我们可以看出getMissingParentStages方法遍历起点RDD的依赖列表，若遇到窄依赖，则继续遍历该窄依赖的父List[RDD]的依赖，直到碰到宽依赖；若碰到宽依赖则调用getOrCreateShuffleMapStage构建依赖。直到到达RDD依赖图的最左端，也就是遍历到了没有依赖的RDD
getOrCreateShuffleMapStage调用createShuffleMapStage构建shuffle stage，然而在createShuffleMapStage中：

val parents = getOrCreateParentStages(rdd, jobId)
val id = nextStageId.getAndIncrement()

可以看出每个stage都有一个val parents: List[Stage]成员，保存的是其直接依赖的父stages；其直接父stages又保存了自身依赖的父stages，就这样构建除了一个完整的dag图。

  /** Called when stage's parents are available and we can now do its task. */
  private def submitMissingTasks(stage: Stage, jobId: Int) {

//根据partitionsToCompute获取其优先位置PreferredLocations，使计算离数据最近
    val taskIdToLocations: Map[Int, Seq[TaskLocation]] = try {
      stage match {
        case s: ShuffleMapStage =>
          partitionsToCompute.map { id => (id, getPreferredLocs(stage.rdd, id))}.toMap
        case s: ResultStage =>
          partitionsToCompute.map { id =>
            val p = s.partitions(id)
            (id, getPreferredLocs(stage.rdd, p))
          }.toMap
      }
    } catch {
      case NonFatal(e) =>
        stage.makeNewStageAttempt(partitionsToCompute.size)
        listenerBus.post(SparkListenerStageSubmitted(stage.latestInfo, properties))
        abortStage(stage, s"Task creation failed: $e\n${Utils.exceptionString(e)}", Some(e))
        runningStages -= stage
        return
    }

    stage.makeNewStageAttempt(partitionsToCompute.size, taskIdToLocations.values.toSeq)

    // If there are tasks to execute, record the submission time of the stage.

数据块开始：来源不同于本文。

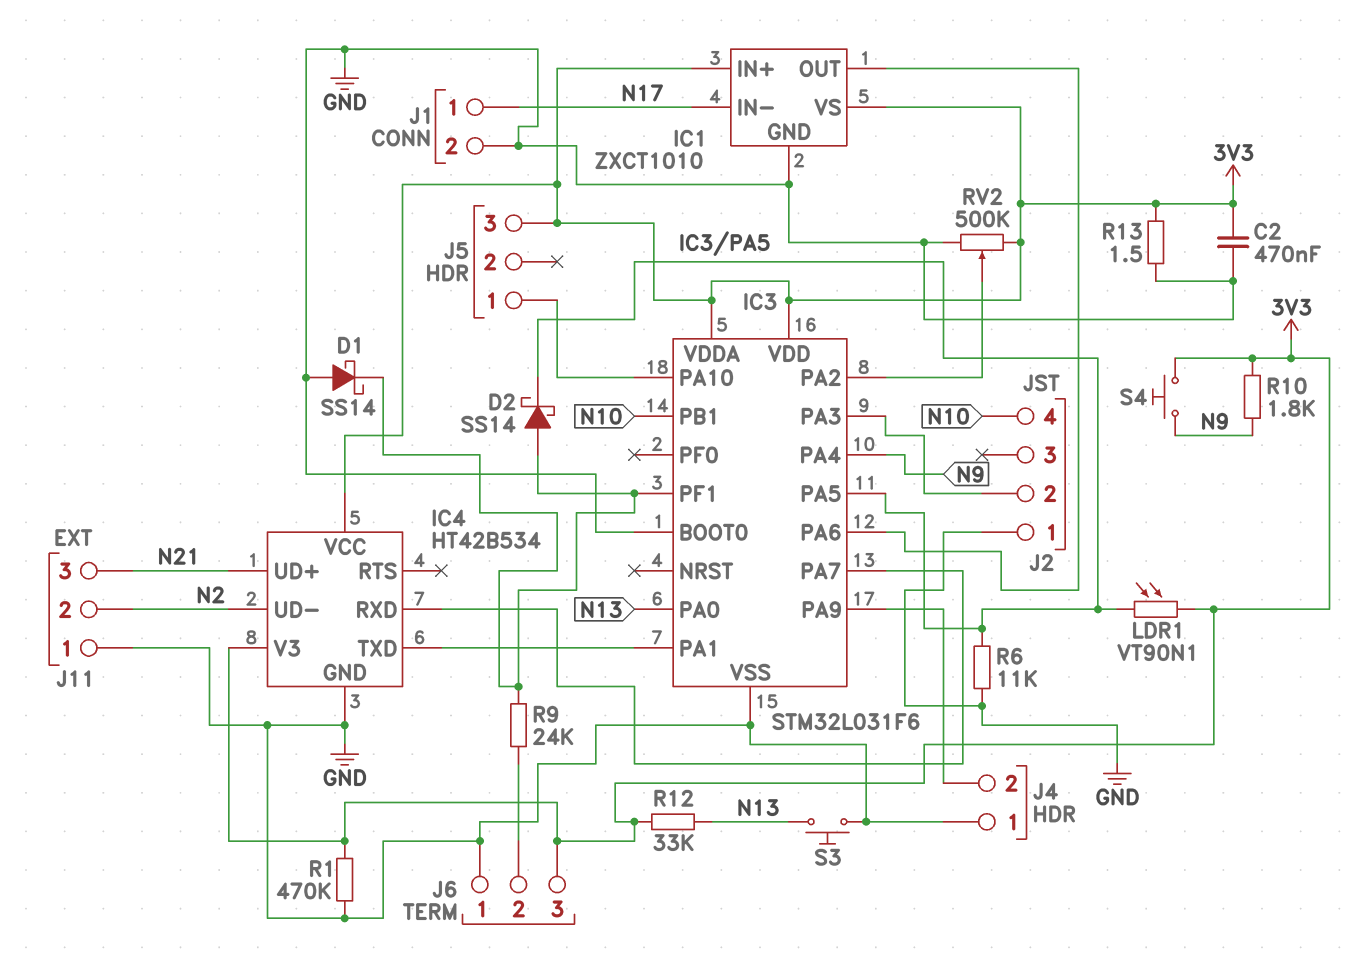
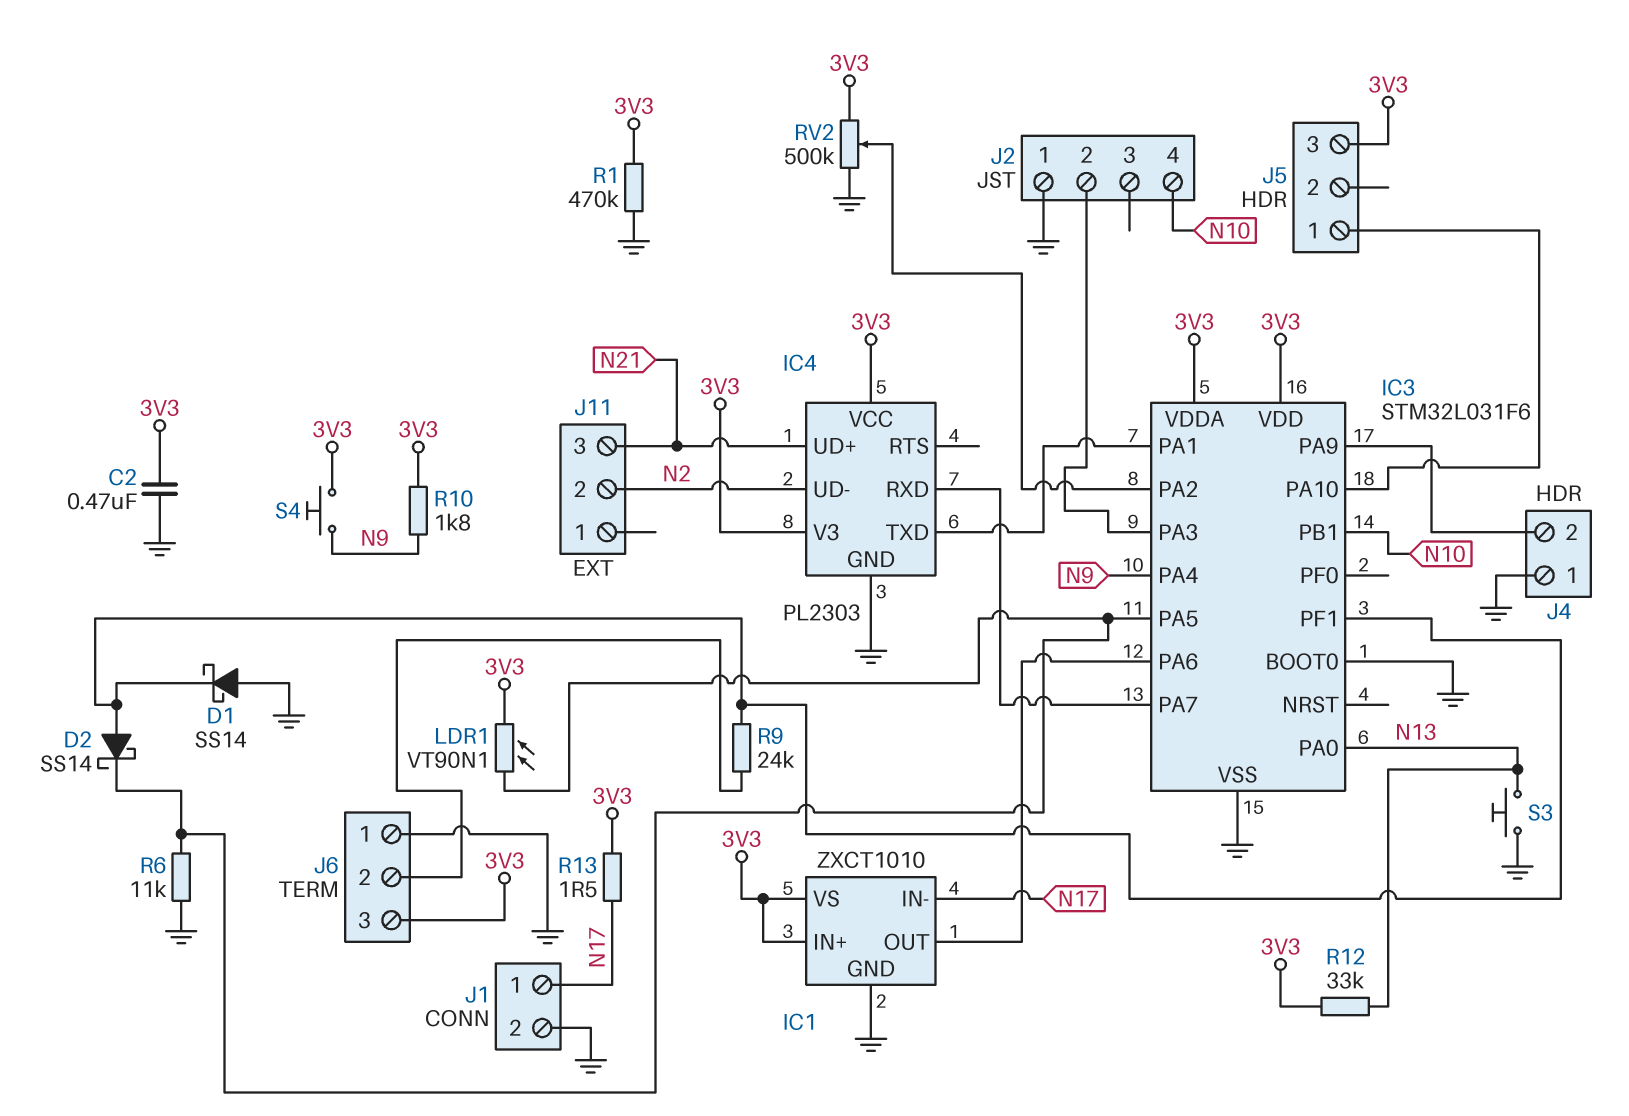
IC4: HT42B534 -> PL2303
J11 pin 1: GND -> none
R13: 1.5 (3V3, GND) -> 1.5 (3V3, N17)

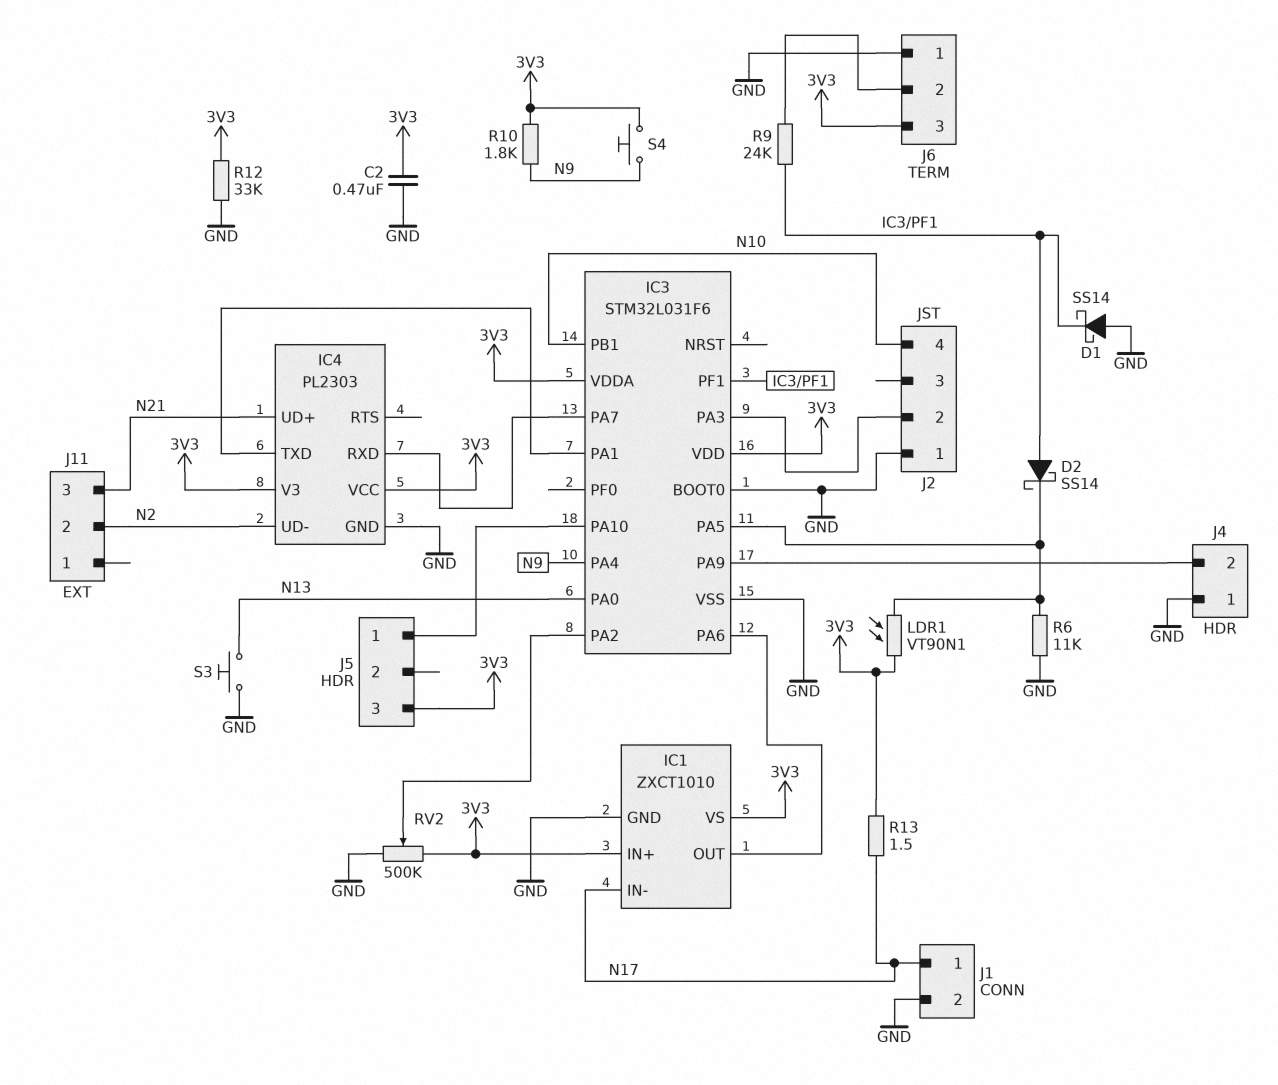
R1: 470k (3V3, GND) -> none
R12: 33k (3V3, N13) -> 33k (3V3, GND)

Otherwise,
    // post the even without the submission time, which indicates that this stage was
    // skipped.
    if (partitionsToCompute.nonEmpty) {
      stage.latestInfo.submissionTime = Some(clock.getTimeMillis())
    }
    listenerBus.post(SparkListenerStageSubmitted(stage.latestInfo, properties))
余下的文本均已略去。